Com ajuda da Rede Globo, Estadão, Folha de São Paulo, Veja e Istoé, para não citar outros veículos de comunicação comprometidos com o golpe de estado, Sérgio Moro se tornou o Juiz Geral do Brasil. Ele se alçou ao posto de única autoridade competente para julgar tudo que diga respeito ao PT, a Lula, Dilma Rousseff e à corrupção na Petrobras. Após ser desancado pelo STF, ele resolveu recomeçar a investigação da morte de Celso Daniel porque a mesma está supostamente ligada à Lava Jato.

Curiosamente, ele sequer cogitou investigar a morte do jornalista Paulo Francis durante o governo FHC. Paulo Francis morreu logo após enunciar publicamente pela primeira vez que havia uma vasta rede de corrupção na Petrobras https://www.youtube.com/watch?v=Q_nuXnu9ftk.

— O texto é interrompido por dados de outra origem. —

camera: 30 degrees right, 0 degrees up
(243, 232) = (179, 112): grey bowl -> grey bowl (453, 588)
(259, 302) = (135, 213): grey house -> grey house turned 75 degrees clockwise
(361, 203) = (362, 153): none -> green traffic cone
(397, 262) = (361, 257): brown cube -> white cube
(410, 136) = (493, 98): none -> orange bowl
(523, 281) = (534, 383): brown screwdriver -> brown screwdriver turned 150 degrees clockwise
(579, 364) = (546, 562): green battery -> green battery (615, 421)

Há outros casos de corrupção que mereciam ser investigados por Sérgio Moro. Abaixo listarei alguns.

Corrupção na VASP:

“A descoberta da existência de uma conta secreta da VASP em uma agência do BANESPA em Grand Cayman – protetorado inglês, parte das Índias Ocidentais Britânicas – e a respectiva denúncia feita por nós na Assembléia Legislativa do Estado acenderam o estopim de um dos maiores escândalos ocorridos em São Paulo e um dos que mais impacto causou na opinião pública do País. Isto determinou a formação de uma Comissão Especial de Inquérito, com o propósito de apurar a real situação da empresa, através do exame de documentos e tomada de depoimentos dos responsáveis pela companhia. Pouco a pouco, apesar das pressões de toda ordem, vieram à baile toda sorte de desmandos, incompetência, favoritismos e corrupção, denunciados em relatório final. Isto não impediu, porém, que os culpados permanecessem impunes, pois se encontram abrigados nas asas protetoras do Governo do Estado.” (Uma lufada que abalou São Paulo, de José Yunes com apresentação de Lourenço Diaféria, Paz e Terra, 1982, p. 35).

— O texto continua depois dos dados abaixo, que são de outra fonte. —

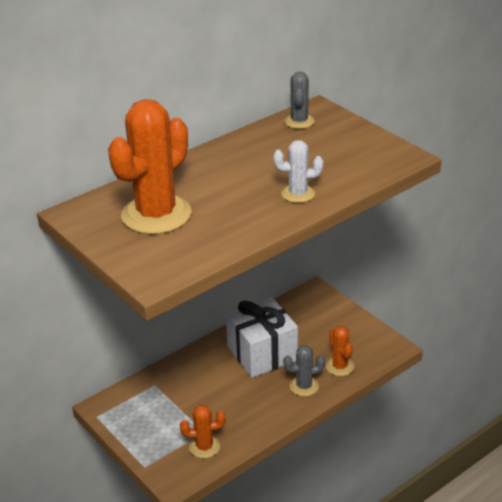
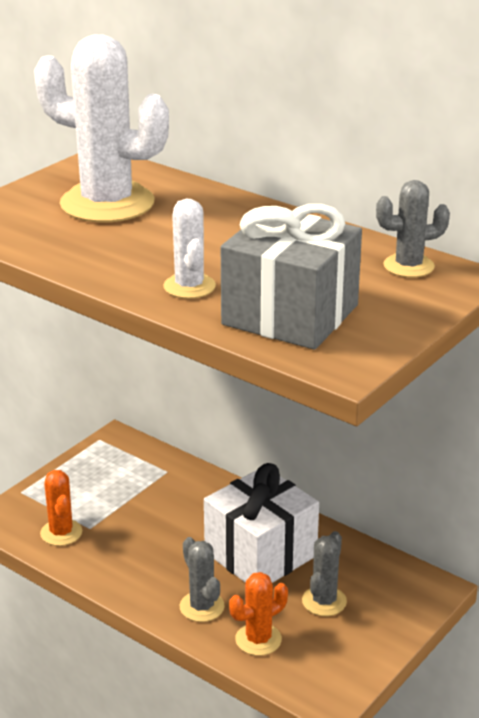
camera: 75 degrees right, 5 degrees down
(156, 215) = (107, 203): orange cactus -> white cactus
(314, 334) = (324, 601): none -> grey cactus
(345, 165) = (290, 315): none -> grey gift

Entre os fatos apurados na época, constatou-se que 2,6 milhões de litros de querosene de aviação haviam desaparecido (p. 55). Antes do último reajuste dos combustíveis, o galão de 3,785 litros de querosene de aviação era vendido a 5 dólares. (http://www.agenciaabear.com.br/agenda-2020/estadao-destaca-alto-preco-do...). O dólar está cotado em R$ 2,81. Portanto, cada litro de combustível de aviação custa mais ou menos R$ 3,71 o livro. Nos dias de hoje o escândalo do combustível desviado da VASP (que era uma empresa pública) equivaleria a mais ou menos 9,64 milhões de reais.

Roubalheira na FEPASA:

“Um pavoroso desastre de trens, com o triste saldo de duzentas e noventa e dois feridos, ocorrido em fins de 1980, assim como a notícia da venda de trinta trens franceses dessa ferrovia paulista à Rede Ferroviária Federal lançaram as luzes da curiosidade pública sobre os estranhos negócios realizados pela Empresa. Um deles, a venda de um imóvel com 14.220 m2 de propriedade da FEPASA, ao então Diretor da VASP, pela quantia de 152 mil cruzeiros, quando o valor venal estava estipulado em 908 mil e 100 cruzeiros.” (Uma lufada que abalou São Paulo, de José Yunes com apresentação de Lourenço Diaféria, Paz e Terra, 1982, p. 57).

Se a diferença entre o valor venal e o valor de venda do imóvel for atualizado pelo INPC da época (abril/1980) até janeiro/2015 e acrescido de 0,5% de juros ao mês o golpe na FEPASA equivaleria hoje a R$ 361.235,00. Entretanto, o valor de mercado de um imóvel é normalmente 10 vezes maior que o valor venal do mesmo. Assim, podemos dizer que a FEPASA foi lesada em mais ou menos 3,6 milhões de reais em valores atuais.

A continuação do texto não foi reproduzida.